Ivanka Trump announced on Tuesday that she was closing her eponymous fashion brand, following a firestorm of criticism about potential conflicts of interests and flagging sales fuelled by a political backlash.
The 36-year-old, who has been frequently photographed wearing shoes from her namesake label, stepped away from the company to work in the White House as an adviser to her father, President Donald Trump, but continued to profit from the label.
While the clothing, footwear and accessories brand experienced a surge in sales in 2016, the year that Trump won the presidency, it suffered a backlash after he took office, and had been axed by a growing number of retail chains.
As first daughter, she has travelled overseas representing the United States, attended meetings with visiting heads of state and travelled domestically, fuelling speculation that she may harbour future political ambitions of her own.
“After 17 months in Washington, I do not know when or if I will ever return to the business, but I do know that my focus for the foreseeable future will be the work I am doing here in Washington,” she said in a statement.
“So making this decision now is the only fair outcome for my team and partners,” she added.
“I know that each of them will thrive in their next chapter.”
US watchdog Citizens for Responsibility and Ethics (Crew) in Washington offered lukewarm approval and called on the Trump family to divest from all assets, saying they should have done so before entering the White House.
“While this is a notable step in the right direction, it’s a small one that comes much too late,” said Crew executive director Noah Bookbinder.
Reports that the brand would file for new trademarks “raises questions as to how serious this ‘shut down’ really is and whether the brand will continue to create conflicts of interest,” he added.

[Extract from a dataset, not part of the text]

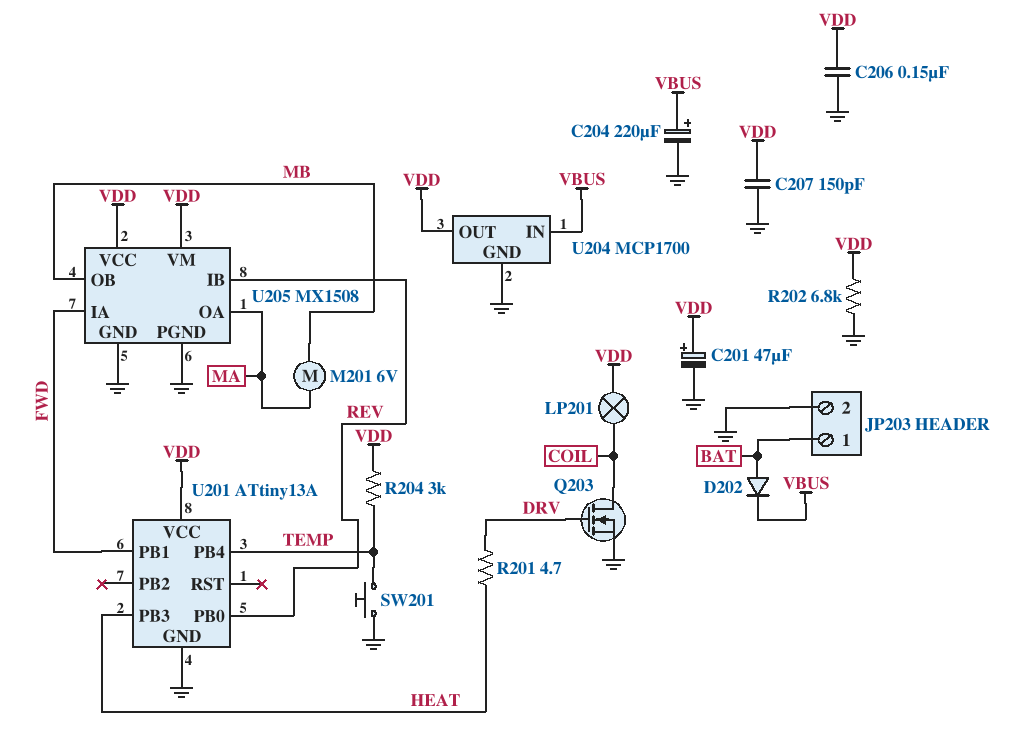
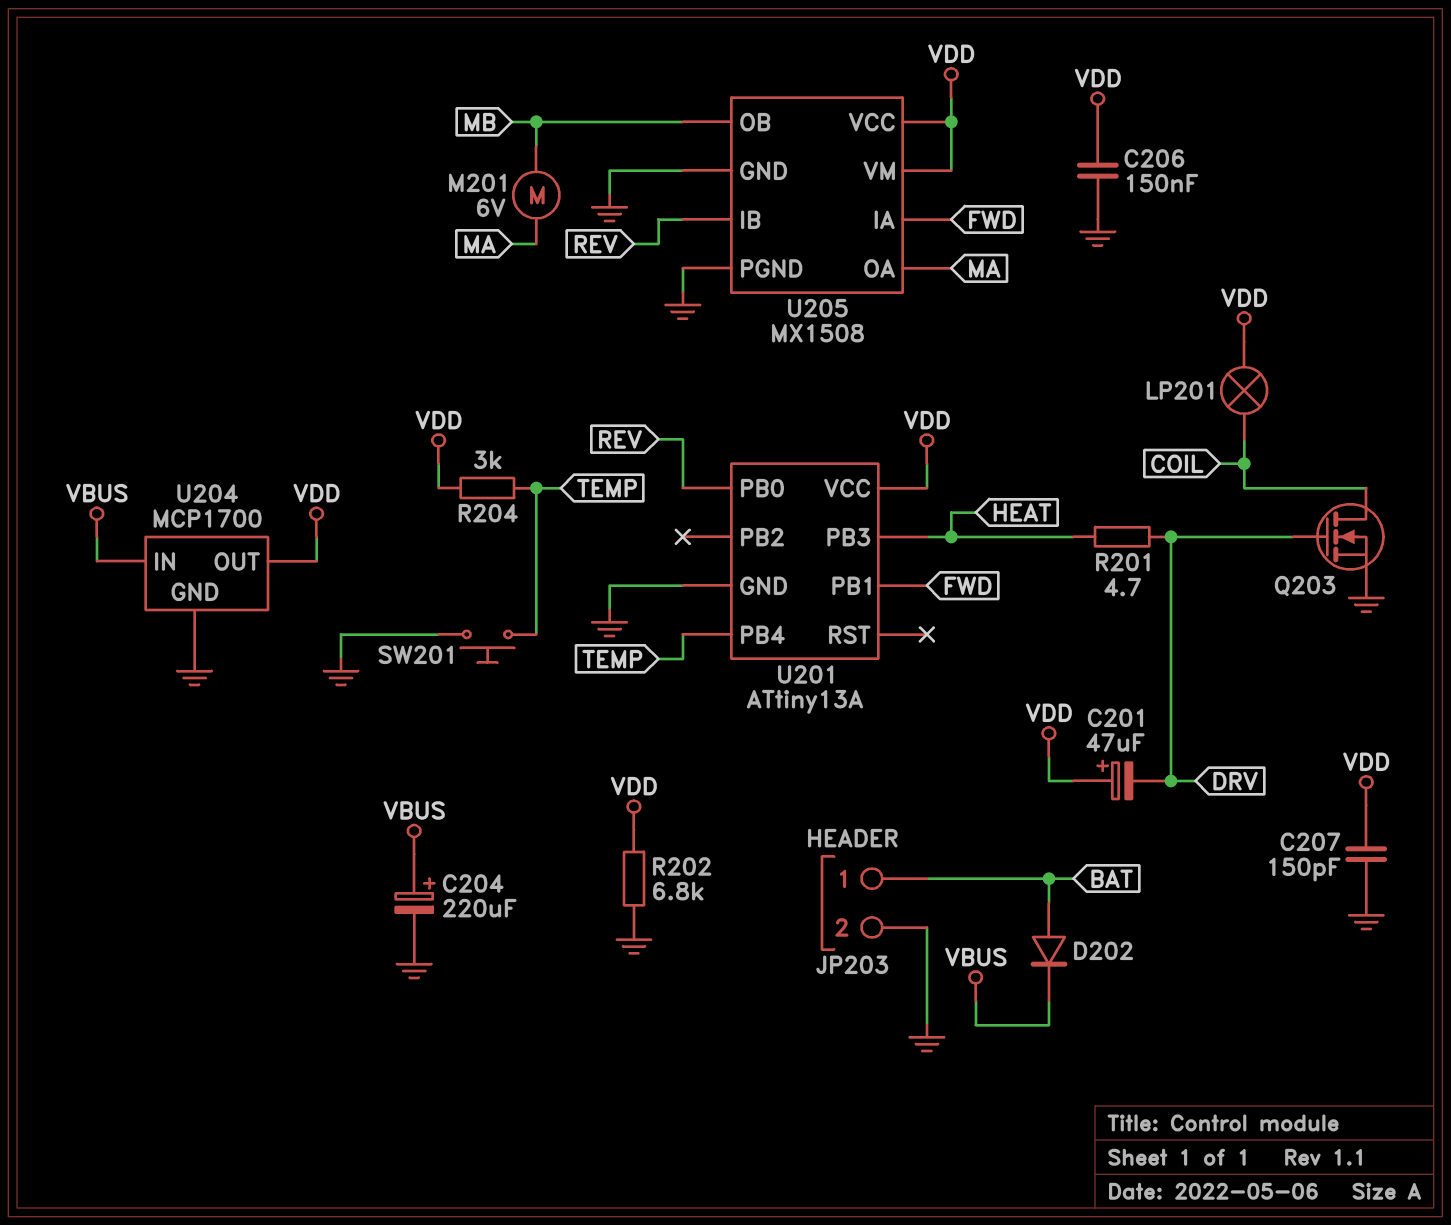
C201: 47uF (plus VDD, minus GND) -> 47uF (plus VDD, minus DRV)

Abigail Klem, president of the Ivanka Trump brand, said she knew that the decision had been a “very difficult” for the first daughter.
The label’s 18 employees were informed Tuesday that the business was ending, US media reported.
The mother-of-three, who is unpaid for her White House work, made at least $82-million last year with husband Jared Kushner, a fellow Trump adviser.
The former model launched a jewelry line in 2007, before branching out into mid-level priced shoes, handbags and ultimately clothes.
She pitched the label as a mid-priced fashion and lifestyle company, geared towards working women, which was stocked by US department stores such as Macy’s, T.J. Maxx, Nordstrom and Neiman Marcus.
In 2016, the year that she hit the campaign trail hard on her father’s behalf, the company expanded into denim, active wear and baby bedding.
In January 2017 she announced that she was stepping down from the family real estate firm, The Trump Organisation, and from actively managing her brand, which was placed into a trust.
But the brand was thrust into a major backlash fuelled by opposition to the Trump administration and calls for a boycott on those doing business with the first family.
Nordstrom and Neiman Marcus dropped her line, citing slow sales.
Earlier this month, Canadian retailer Hudson’s Bay — whose holdings include US retailers Saks Fifth Avenue and Lord & Taylor — phased out the brand.
Although Ivanka named Klem president of the label, criticism about conflicts of interest refused to die.
Crew first revealed in May that the brand had been granted five business trademarks in China, just days before the US president suddenly scrapped a US technology ban imposed on Chinese telecom firm ZTE.
In 2017, the label ended talks on a distribution deal with Sanei International in Japan, which insiders attributed to ethics recommendations and an attempt to avoid any appearance of conflict of interest.
In February 2017, Trump counsellor Kellyanne Conway plugged the brand in a television interview, urging shoppers to “go buy Ivanka’s stuff” — and then earning a sharp rebuke from ethics officials.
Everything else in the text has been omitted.